Begrudgingly, the market has come around to recognize the possibility, neigh the likelihood, of a Fed rate hike next month. Despite the vagaries of the inventory cycle, the US economy continues to show what for many is a surprising resilience to the global headwinds. At the same time, the ECB still appears to be laying the groundwork for an expansion of its unorthodox monetary policy. The Bank of England has poured cold water on speculation that it would raise rates in the first part of 2016.

The Bank of Japan showed it is not in a hurry to step up its aggressive asset purchase program, but disappointment with the spring wage round could force a re-visit of the issue toward the beginning of the next fiscal year. In any event, it continues to purchase assets at an unprecedented pace.

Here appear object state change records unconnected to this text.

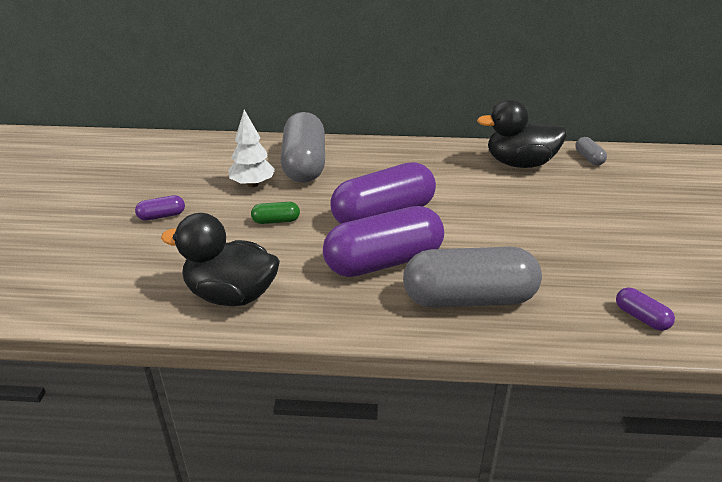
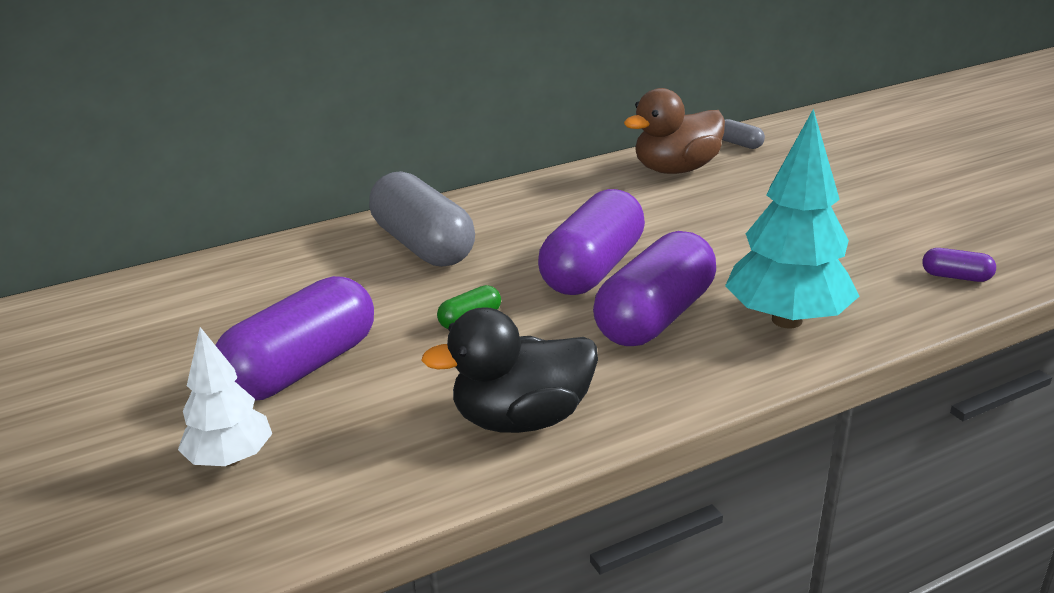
camera: 30 degrees left, 5 degrees down
(162, 216) = (302, 368): purple capsule -> purple capsule, size x2.37
(252, 184) = (382, 289): white tree -> white tree (230, 459)
(469, 299) = (787, 320): grey capsule -> turquoise tree
(519, 163) = (676, 169): black duck -> brown duck

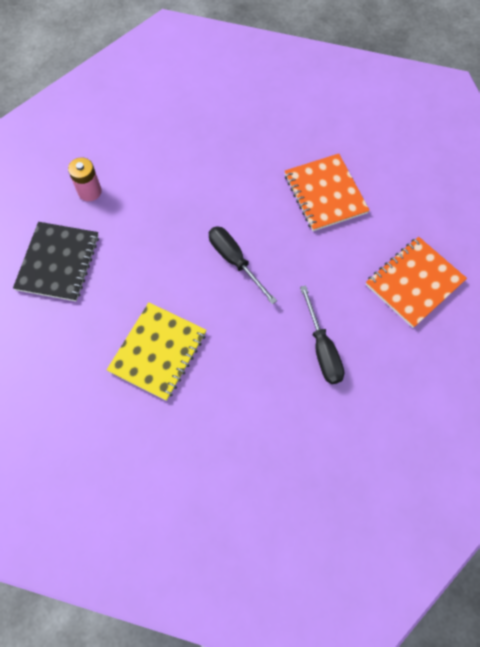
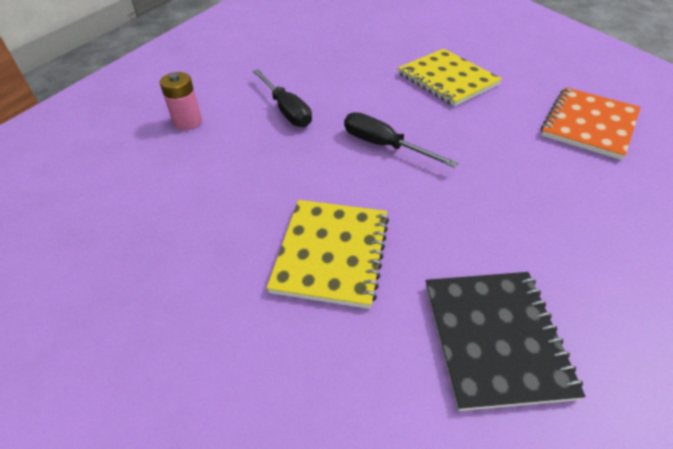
camera: 15 degrees left, 20 degrees down
(58, 262) = (163, 190): black notebook -> black notebook (495, 338)
(322, 349) = (537, 202): black screwdriver -> black screwdriver (286, 110)
(325, 194) = (447, 79): orange notebook -> yellow notebook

The Dollar Index has rallied nearly 6% since the middle of October and is within 1% of its March high (~100.40). Recall that it rallied from around the middle of 2014 through March of this year. It moved lower from March through August but held the minimum retracement (38.2%) on the pullback. The subsequent price action looked to us to be corrective in nature and not the end of the bull run that so many investors and observers had heralded. Short-term technicals may be stretched. Initial support is seen near 98.00, but given the prospects for ECB easing a fortnight before the Fed hikes, dips in the Dollar Index will likely be bought as long dollar positions previously reduced are re-established.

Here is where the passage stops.